Carta branca de Witzel a ação de ‘snipers’ eleva o temor por abusos policias no Rio
Moradores e ativistas relatam aumento nos casos de violações desde vitória do governador. Ministério Público cobra explicações sobre atiradores de elite
O mototaxista C. S. voltava de Minas Gerais no domingo de 10 de março quando policiais militares bateram em sua casa. O alerta foi dado pela sua irmã, que imediatamente telefonou para o rapaz, de 29 anos. Ele estava com sua esposa, suas duas filhas e a chave de sua residência, que fica no Complexo da Penha, zona norte do Rio de Janeiro. Em seguida, recebeu outra mensagem de sua irmã: os agentes arrombaram a porta e entraram. "Quando cheguei estava tudo bagunçado", conta ele ao EL PAÍS. Ele gravou um vídeo no qual aparece roupas jogadas no chão, armários abertos e cama virada em pé. Segundo denuncia, os agentes levaram seu violão, sua bolsa com o troco do mototáxi e o dinheiro que havia acumulado para pagar o aluguel: "Tinha uns 2.000 reais". Ele denunciou o caso na 22ª Delegacia da Polícia Civil.
A história do mototaxista se juntam a outros relatos que apontam que o clima de tensão sob o qual vivem moradores das favelas cariocas têm se intensificado desde que o governador Wilson Witzel (PSC) venceu as eleições de 2018 prometendo dar carta branca aos policiais e defendendo que criminosos armados com fuzis deveriam morrer com um tiro "na cabecinha". Uma promessa que Witzel vem reafirmando desde sua vitória. A última vez foi em entrevista publicada pelo jornal O Globo, há uma semana, na qual garantiu que snipers (atiradores de elite) já estão atuando. "O sniper é usado de forma absolutamente sigilosa. Eles já estão sendo usados, só não há divulgação", disse ele. "Quem avalia se vai dar o tiro na cabeça ou em qualquer outra parte do corpo é o policial. O protocolo é claro: se alguém está com fuzil, tem que ser neutralizado de forma letal imediatamente", acrescentou.
A declaração do governador motivou o Grupo de Atuação Especializada em Segurança Pública (Gaesp), do Ministério Público do Rio de Janeiro, a pedir explicações às autoridades fluminense sobre as atuações dos atiradores de elite. A oposição também apresentou uma representação requerendo a apuração dos fatos envolvendo snipers. Dois dias após a publicação da entrevista, o ministro Sergio Moro disse não estar "familiarizado" com a presença de snipers no Rio. "Não estou familiarizado com essa questão e precisaria entender melhor ao que o governador está se referindo. O fato é que um policial não precisa esperar levar um tiro de fuzil pra reagir. Mas é preciso averiguar em quais circunstâncias ocorreria essa autorização para o disparo à distância”, afirmou o ministro da Justiça e Segurança Pública, durante uma feira sobre o tema no Estado.

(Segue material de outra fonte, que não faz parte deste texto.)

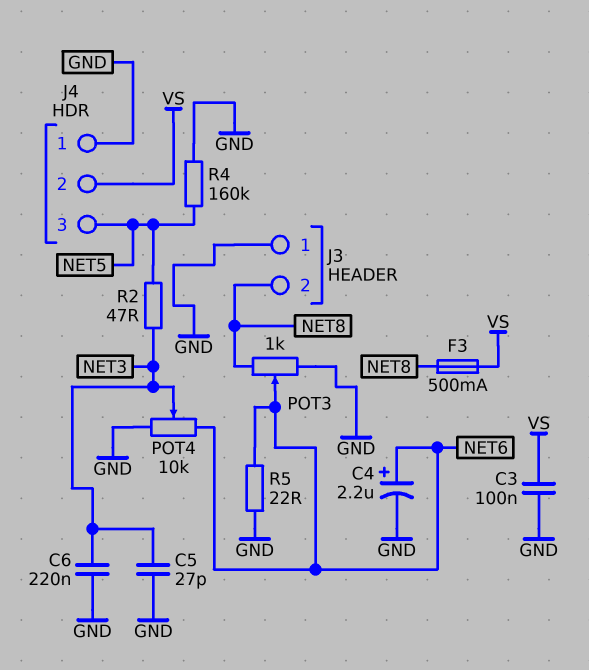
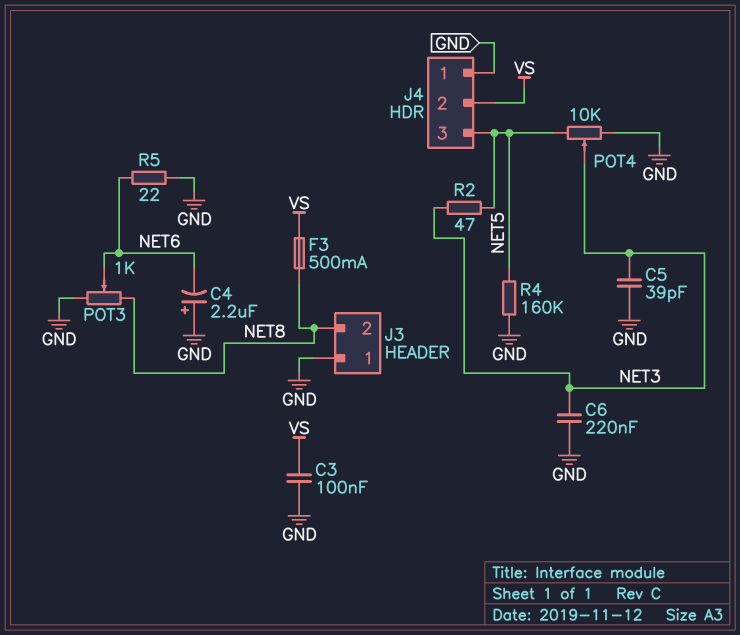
C4: 2.2uF (plus NET6, minus GND) -> 2.2uF (plus GND, minus NET6)
C5: 27pF (GND, NET3) -> 39pF (GND, NET3)
POT4: 10k (GND, NET6, wiper NET3) -> 10k (GND, NET5, wiper NET3)

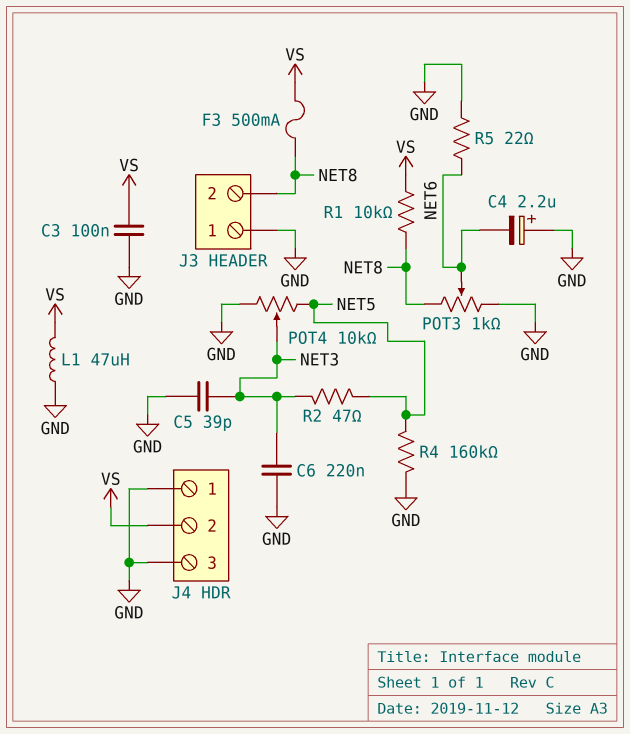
J4 pin 3: NET5 -> GND
L1: none -> 47uH (GND, VS)
R1: none -> 10k (NET8, VS)

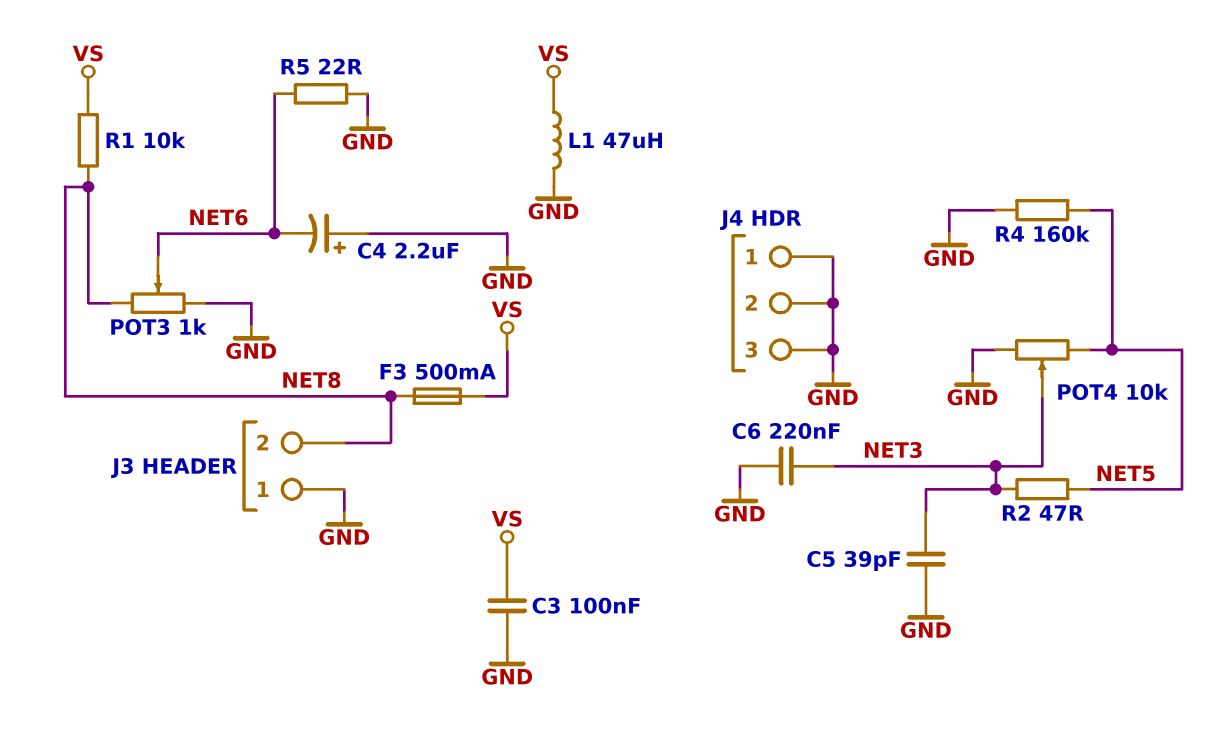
J4 pin 2: VS -> GND

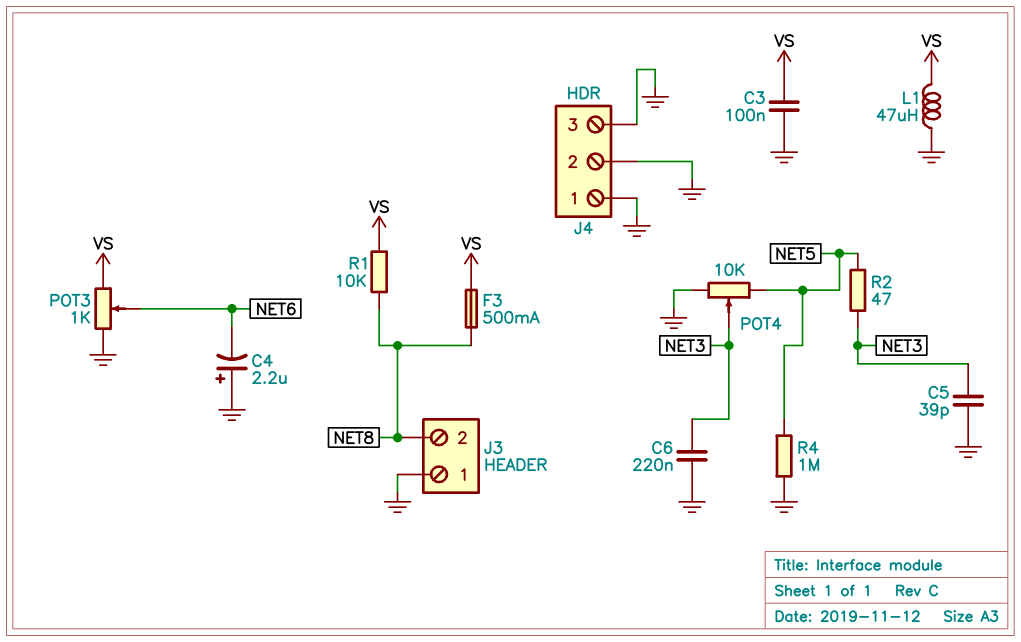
POT3: 1k (GND, NET8, wiper NET6) -> 1k (GND, VS, wiper NET6)
R4: 160k (GND, NET5) -> 1M (GND, NET5)
R5: 22 (GND, NET6) -> none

O EL PAÍS entrou em contato com a Polícia Militar e a Polícia Civil para pedir mais detalhes sobre como essas operações vêm ocorrendo, mas não recebeu resposta até a publicação desta reportagem.
"Polícia age com menos pudor"
"Na segunda-feira seguinte à eleição, eu subi na Alvorada [Complexo do Alemão] para fazer uma matéria. Eu trabalho lá há 8 anos, mas foi a primeira vez que eu subi com medo. Foi muito esquisito, porque os policiais nos olhavam com uma cara ameaçadora de vencedor, rindo", diz Melissa Rachel, jornalista do Voz das Comunidades. Ela conta que ainda não há informações de pessoas baleadas por snipers. Mas o tiroteio continua. "Foram quatro só em março". A região metropolitana do Rio de Janeiro registrou 772 tiroteios ou disparos de armas de fogo em março de 2019, de acordo com um balanço da Fogo Cruzado, plataforma digital colaborativa que mapeia o uso de armas de fogo em locais públicos. É um aumento de quase 17% na comparação com fevereiro, que teve 662 registros. O mês de março teve 126 feridos e 124 mortos nestes episódios, diz a plataforma.

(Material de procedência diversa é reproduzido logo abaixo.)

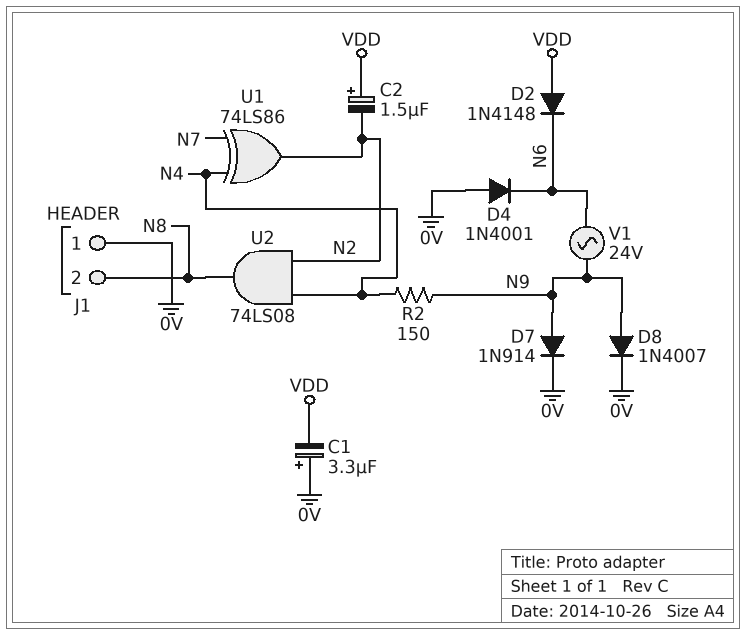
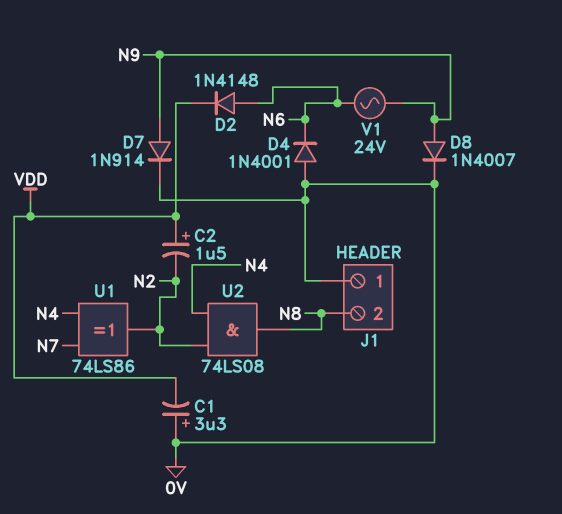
D2: diode 1N4148 (A VDD, K N6) -> diode 1N4148 (A N6, K VDD)
R2: 150 (N4, N9) -> none

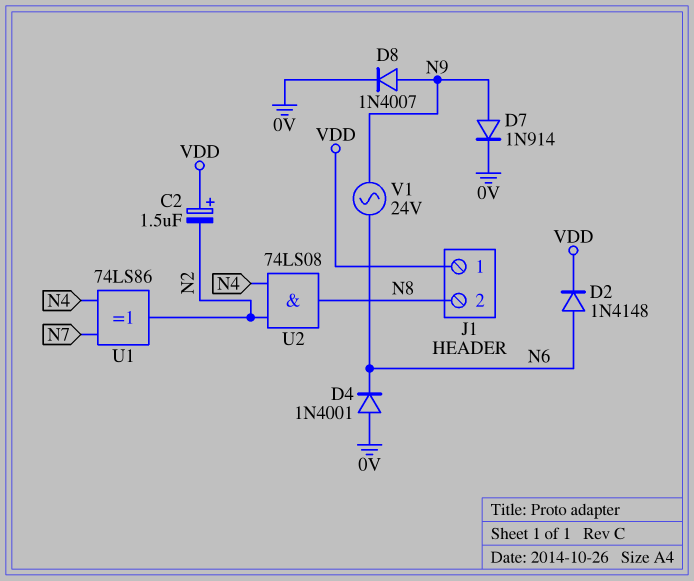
C1: 3.3uF (plus 0V, minus VDD) -> none
J1 pin 1: 0V -> VDD

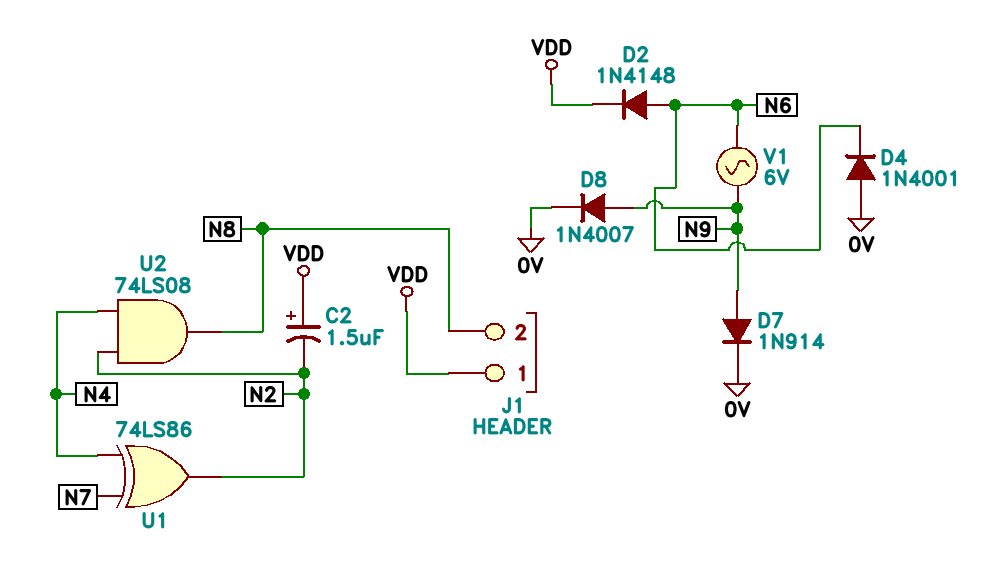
V1: AC 24V (N6, N9) -> AC 6V (N6, N9)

SABE O QUE É ISSO? Crianças de uma escola aqui da favela, abrigadas no corredor da escola, por conta dos tiros de mais uma operação da policial, iniciada em horário escolar!

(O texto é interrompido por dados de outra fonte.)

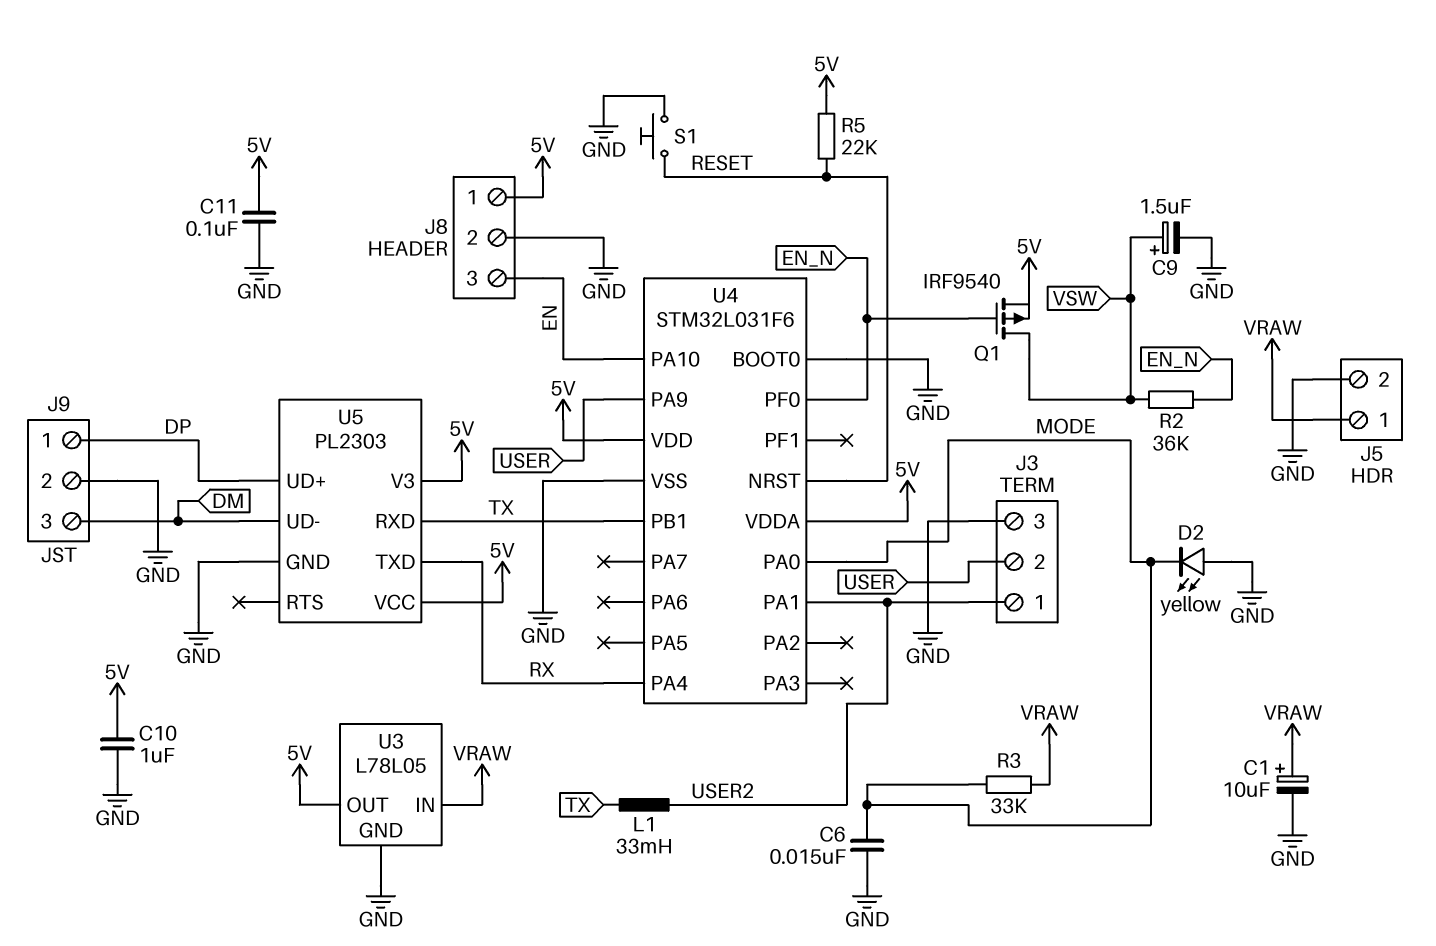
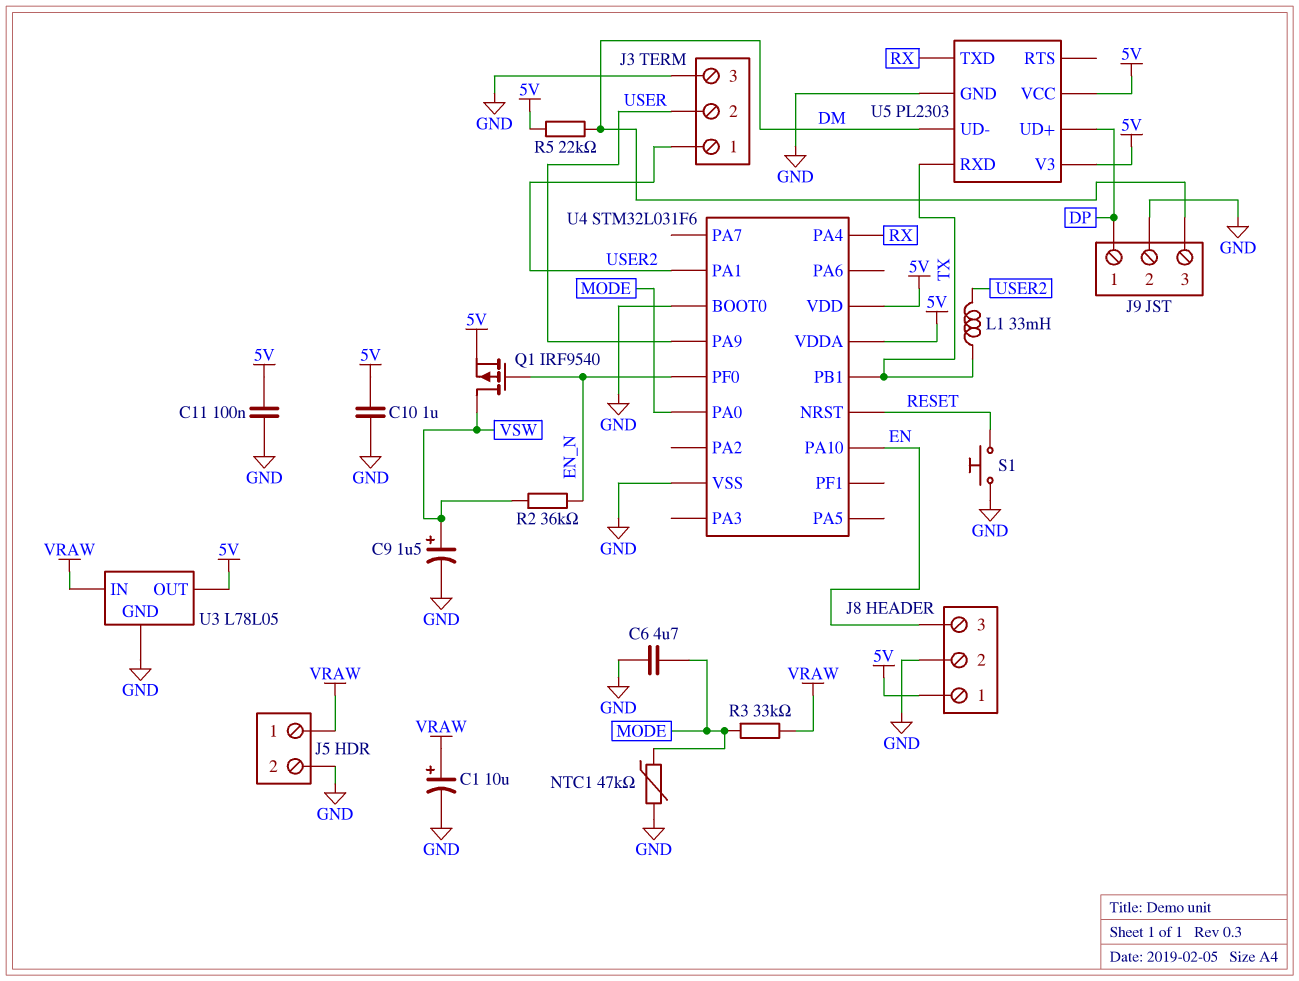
C6: 15nF (GND, MODE) -> 4.7uF (GND, MODE)
D2: LED yellow (A GND, K MODE) -> none
NTC1: none -> 47k (GND, MODE)
R5: 22k (5V, RESET) -> 22k (5V, DM)

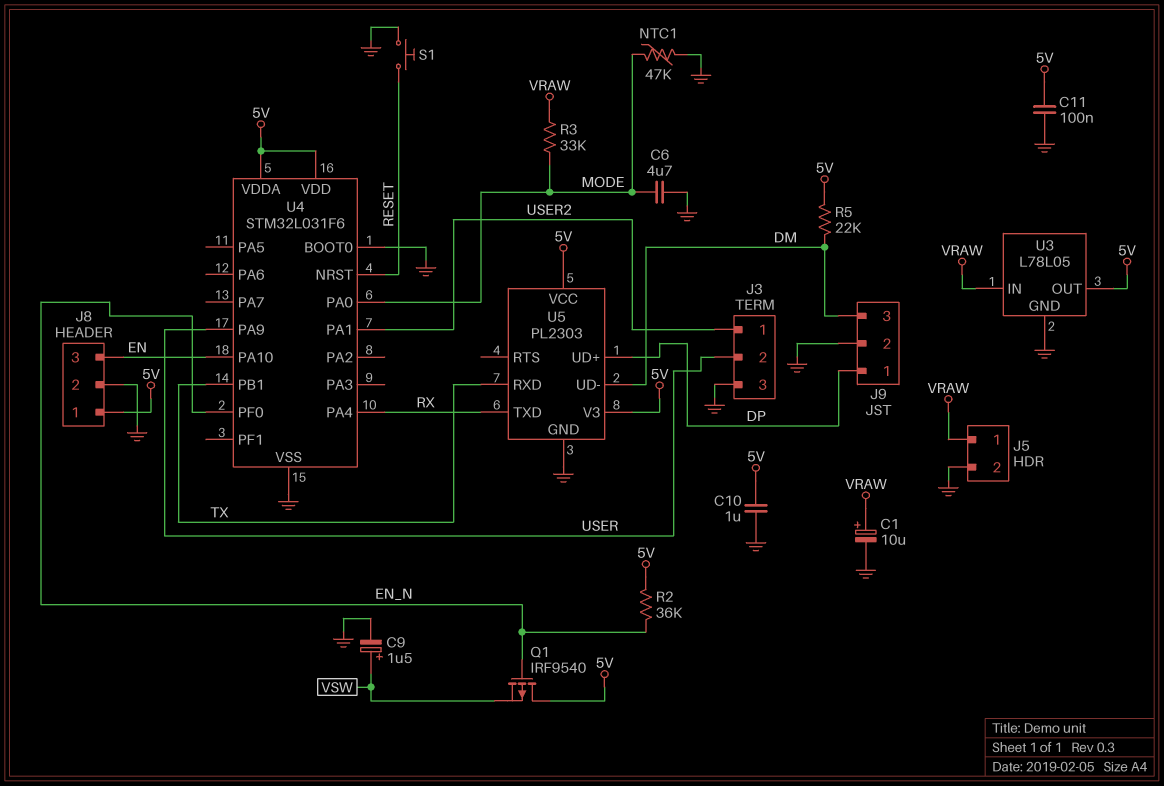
L1: 33mH (TX, USER2) -> none
Q1: PMOS IRF9540 (G EN_N, D VSW, S 5V) -> PMOS IRF9540 (G EN_N, D 5V, S VSW)
R2: 36k (EN_N, VSW) -> 36k (5V, EN_N)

— Santiago, Raull. (@raullsantiago) March 14, 2019
E tem quem defenda meritocracia e diz que previlégio é mimimi. Uhum, fácil falar! pic.twitter.com/GMwEs1zewl
No dia 3 de março, a moradora Ana Maria, de 54 anos, morreu baleada durante uma operação, conta a jornalista. No dia 8, apareceu um helicóptero ficou atirando em direção ao morro, algo que não acontece com frequência no Alemão, fazendo que escolas ficassem sem aula. No dia 14, outro tiroteio fez com que alunos tivessem que ficar abrigados numa escola. No dia 21, um homem que segurava um bebê no colo foi baleado na mão. "Aumentou a quantidade de denúncia de roubos e truculência durante operações. Os policiais entram na casa dos moradores e roubam comida da geladeira, jogam televisão no chão, reviram armário. Tenho reparado que a política está entrando mais sem medo, sem pudor", afirma Rachel.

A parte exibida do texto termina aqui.